House of Cards was born as a novel by the author, Michael Dobbs. He later confessed that he wrote it in anger against Margaret Thatcher when he worked as her chief of staff. It was originally adapted by the BBC in 1990, starring Ian Richardson as conservative politician Francis Urquhart (who would become Frank Underwood in the American version released by Netflix in 2013). However, it is The Crown, another stellar production on the streaming platform, that would shape the image of the House of Windsor for a new generation. One of the most memorable scenes from the fifth season shows the then Prince Charles (Dominic West) breakdancing with young people in a nightclub. It was one of those times that makes you press pause to Google what really happened.

A major theme of the fifth season, and perhaps of the entire series, is the paradox that defines royalty: years go by, governments change, society evolves, but the monarchy remains the same but separate (or at least it does its best to maintain that illusion). “The longevity of the British monarchy rests on its suspicion of the new and its distance in the face of popular pressure,” says James. The historian admits to not being a big fan of fictional works inspired by royalty: “The royal family has generated so much drama over the centuries that I find the dramatized elements excessive!”

The various fictions about the former Prince of Wales coincide in the idea of Charles as someone who is a reformer with as much energy as frustration, unable to act because of the very power that gives him his privilege. Diana’s ghost (literally, in Bartlett’s play) is an indelible stain that marks the life and image of the British monarch, a reminder of his human failings. Both King Charles III and the second season of House of Cards open with the funeral of Queen Elizabeth II and end with Charles forced to abdicate and Prince William crowned as British sovereign.

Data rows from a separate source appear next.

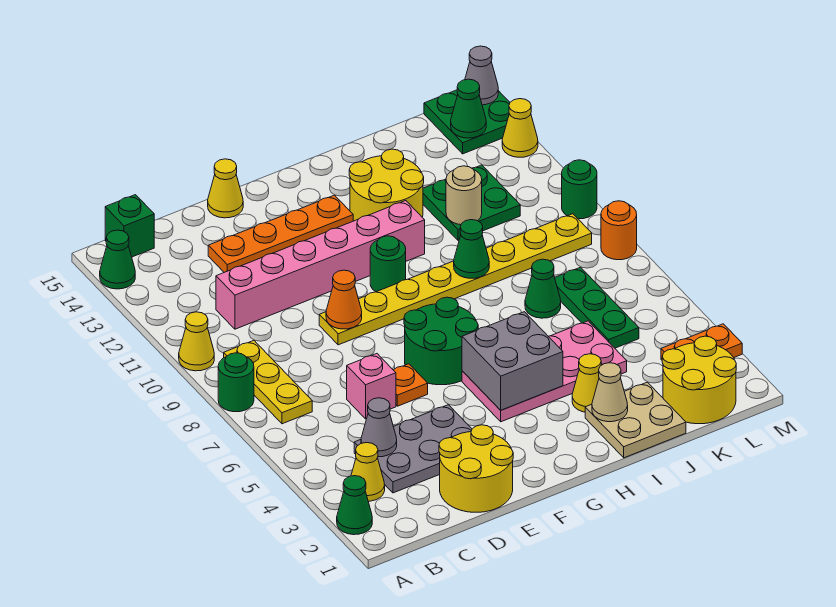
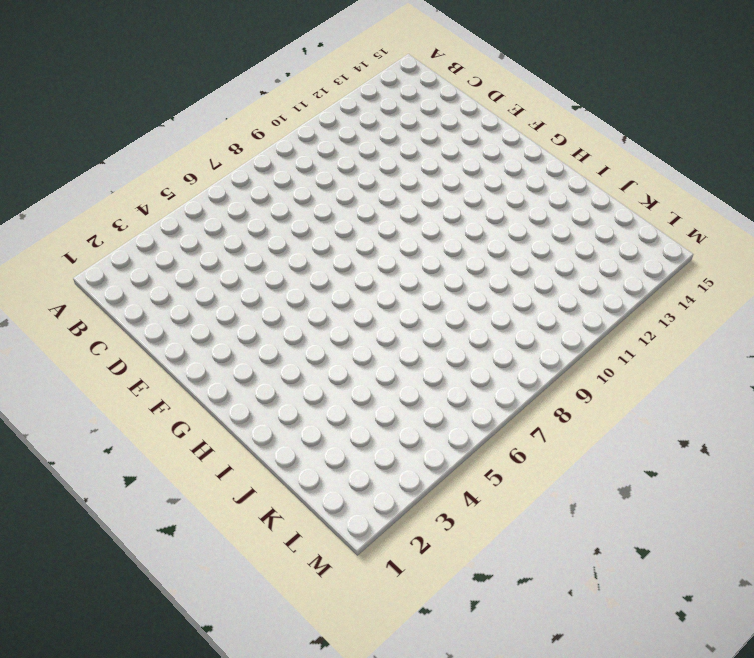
none -> green cone A2 level 1
none -> green round brick A8 level 1
none -> yellow cone A10 level 1
none -> green cone A14 level 1

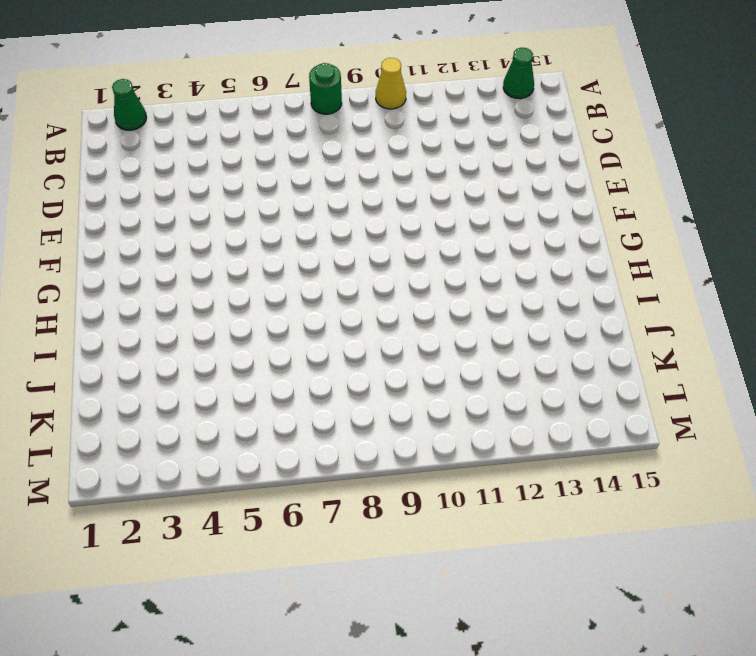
none -> yellow cone B3 level 1
none -> yellow plate B7:B9 level 1
none -> green brick B15 level 1
none -> grey plate C3:E4 level 1

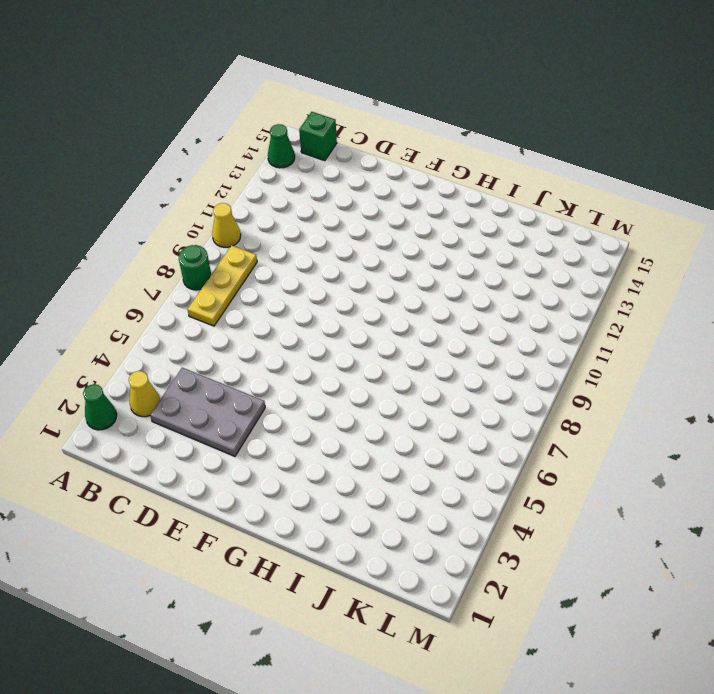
none -> pink brick C11:H11 level 1
none -> yellow round brick D1:E2 level 1
none -> pink brick D6 level 1
none -> orange plate D13:G13 level 1

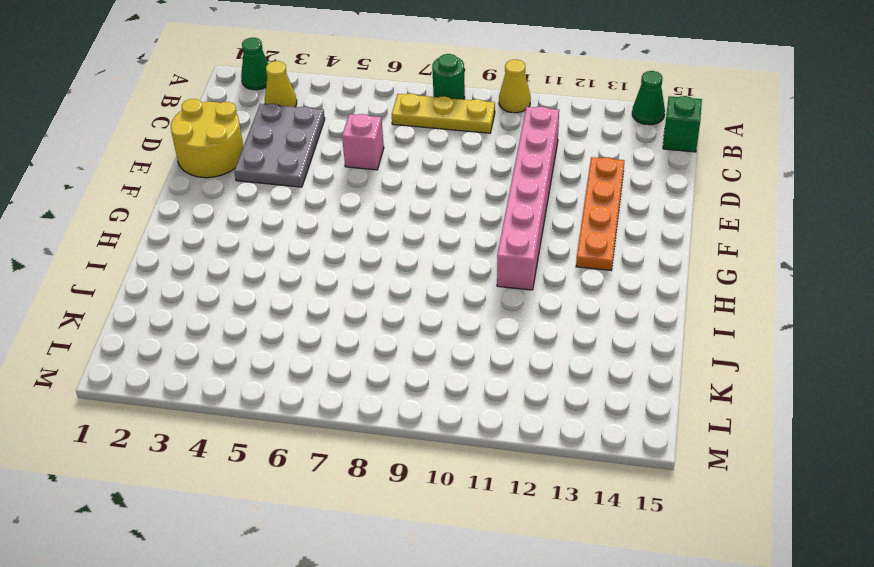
none -> orange plate E6 level 1
none -> yellow plate E9:L9 level 1
none -> yellow cone E15 level 1
none -> green round brick F6:G7 level 1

The friction with the political establishment and the desire to bring a thousand-year-old institution into this century fail for the same reason: Charles the man’s private life and opinions clash with the expectations and desires of Charles the king.

Flag with the face of Charles III as a souvenir for his coronation
Flag with the face of Charles III as a coronation souvenir.Future Publishing (Future Publishing via Getty Imag)

“I think the idea of a monarch engaged in a crusade to bring the Crown closer to the people is a romantic idea,” says James. “There is an important distinction between the Crown as an institution and the person who wears it: the first represents a millennium of continuity and the other is mortal, ephemeral.”

Heavy is the head that wears the crown

Kevin James points out that, at the end of the day, there is not much difference between Charles, William or young Prince George, but it is all about maintaining the institution. After all, the king of Great Britain and Northern Ireland is also head of state of 15 nations spread over three continents. James, a Canadian of Scottish origin, highlights the peculiarity of living under a king who resides in another part of the world, thousands of miles away: “The debates that exist in Commonwealth nations are not focused on the monarch per se, but on the weight of the monarchy in the evolution of each country and what its role will be in the future, beyond its past.”

The historian emphasizes the current controversy revealed by the British newspaper The Guardian about the historic relationship of the King’s Household to the slave trade. “I wonder if the dialogue that has emerged about the Crown’s relationship with slavery reflects in part an openness to reflect on the institution’s central role with historical structures of oppression,” He speculates. “Perhaps, the recognition of these actions is the first step towards a reconciliation process. Carlos could be the right person for the job”.